As the fight over the confirmation of the new US attorney general continues, a group of civil rights groups are staging a hunger strike to pressure Republicans to act on US President Barack Obama’s nominee.

Last November, Obama nominated Loretta Lynch, a prominent federal prosecutor, to take over for the departing Eric Holder. But Republican senators have refused to move her confirmation ahead thanks to a brawl with the Democrats over a bill that has nothing to do with her.

As DC Dispatches has reported, Republicans are upset that the Democrats' legislators have blocked an anti-human trafficking bill over language on abortion to which Democrats object.

They filibustered the legislation essentially preventing it from getting passed and attempts to alter the language have, so far, failed.

This week, the Senate’s top Republican, majority leader Mitch McConnell, reiterated that Lynch’s nomination would not be settled until the “ridiculous fight” over the anti-trafficking bill is finished.

If confirmed, Lynch would be the first African-American woman ever to become the nation’s top law enforcement officer and civil rights groups believe she’s waited far too long to take over.

They are now increasing the pressure on legislators to get Lynch’s nomination through. At least two dozen leaders - and one Congresswoman - began a fast this week as part of a bigger campaign that includes confronting McConnell’s staff, and blitzing them with phone calls and emails.

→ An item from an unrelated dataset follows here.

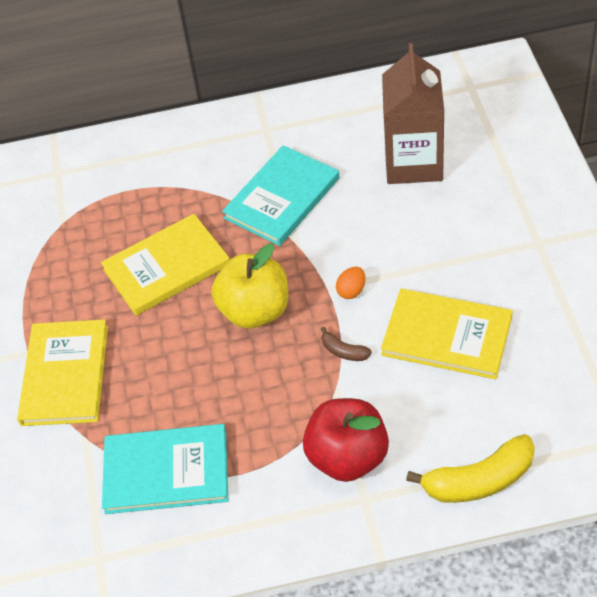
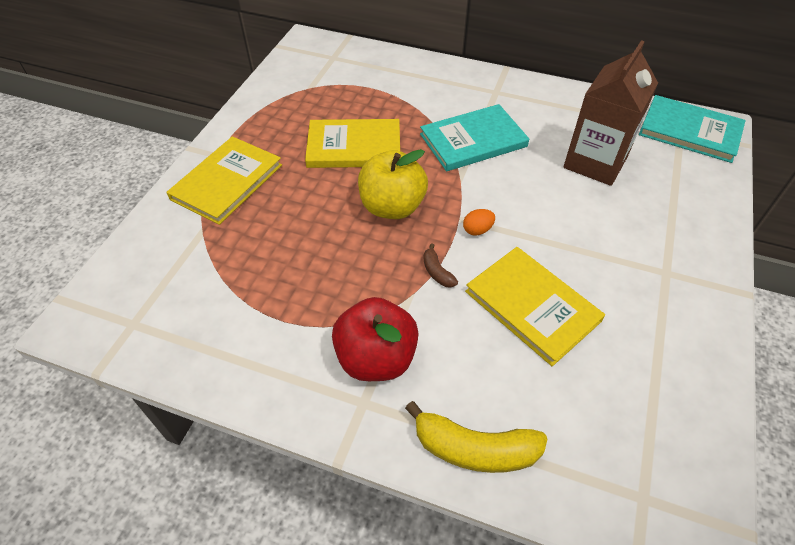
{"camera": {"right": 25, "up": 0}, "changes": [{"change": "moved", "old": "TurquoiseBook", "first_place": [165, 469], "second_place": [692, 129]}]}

Janaye Ingram, executive director of the National Action Network, is among those fasting. She says the delay over Lynch’s confirmation is an unwanted distraction at a time of great need.

Ingram says the US attorney general’s office is critical in keeping the peace, particularly in the wake of a number of shooting deaths of African-American men by white police officers.

She calls the delay “absolutely insane” and says she’ll be going without food every day the Senate is in session until Lynch is confirmed.

She blames partisanship on both sides for the delay, but says it is ultimately up to the Republican leader to end it.

“Mitch McConnell could call a vote at any time,” Ingram says.